As a hiker, I know how paralyzing getting a blister can be. My family and I hiked down Pikes Peak two summers ago, and I was rendered bootless at one point in our nine hour descent. After returning home, I discovered that my feet had not been properly attired for such a rigorous adventure, and first aid was required for a few months after. Recently, I took on another adventure. This adventure is one of the heart and soul. After a very long day in my new role, I encountered a vile, bristly human soul. I was tired and easily wounded, so I left with a heart that had been blistered. And like any physical blister, this blister paralyzed my soul. I began to walk soulfully wounded. My heart needed first aid. It has been a few days since my encounter with this rugged and harsh being, and I have asked myself what can I do to prevent being blistered by this person again.
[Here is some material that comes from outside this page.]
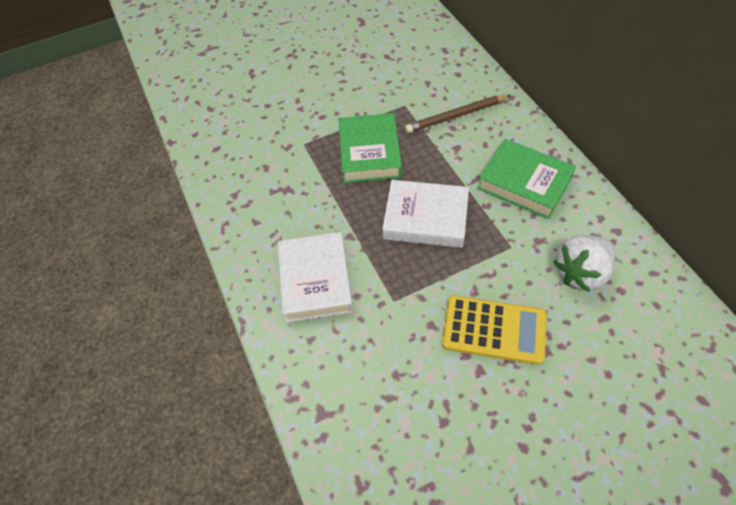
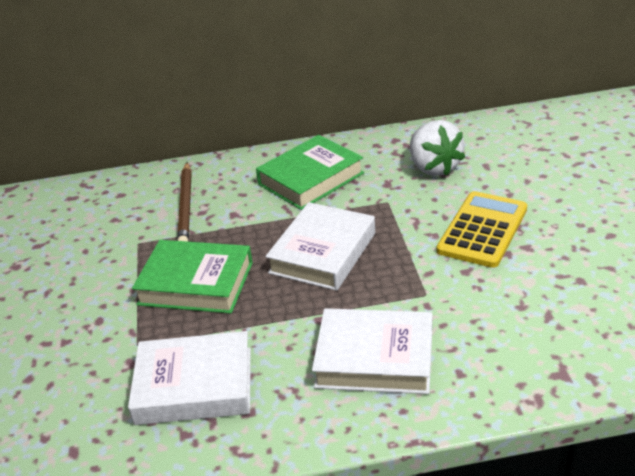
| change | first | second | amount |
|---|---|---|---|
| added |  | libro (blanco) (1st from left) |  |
Her vile and bristly nature is perhaps like Pikes Peak, stationary, but my encounter with her, like Pikes Peak, will have to change. I will have to don different soul protecting measures to avoid getting blisters on my soul. So, what will I need to drape my soul with? Compassion, Kindness, Humility, Gentleness and Patience. These attributes will guard my heart. They will remind me to step with awareness as I navigate the terrain of a rugged and bristly soul. You see, getting blisters descending down Pikes Peak did not stop me from wanting to revisit this magnificent work of God. It simply made me aware of what I need to do differently, so that I am not distracted from the beauty of such magnificence. My encounter with this harsh soul made me aware of what I need to do differently, so that I do not miss the beauty of what God has created in each individual soul He stamped "fearfully and wonderfully made" Psalm 139:14. Today, I plan to drape my soul in blister proof character. What attributes do you need to clothe yourself in, so that the eyes of your heart can see the beauty of a of a rugged, bristly soul?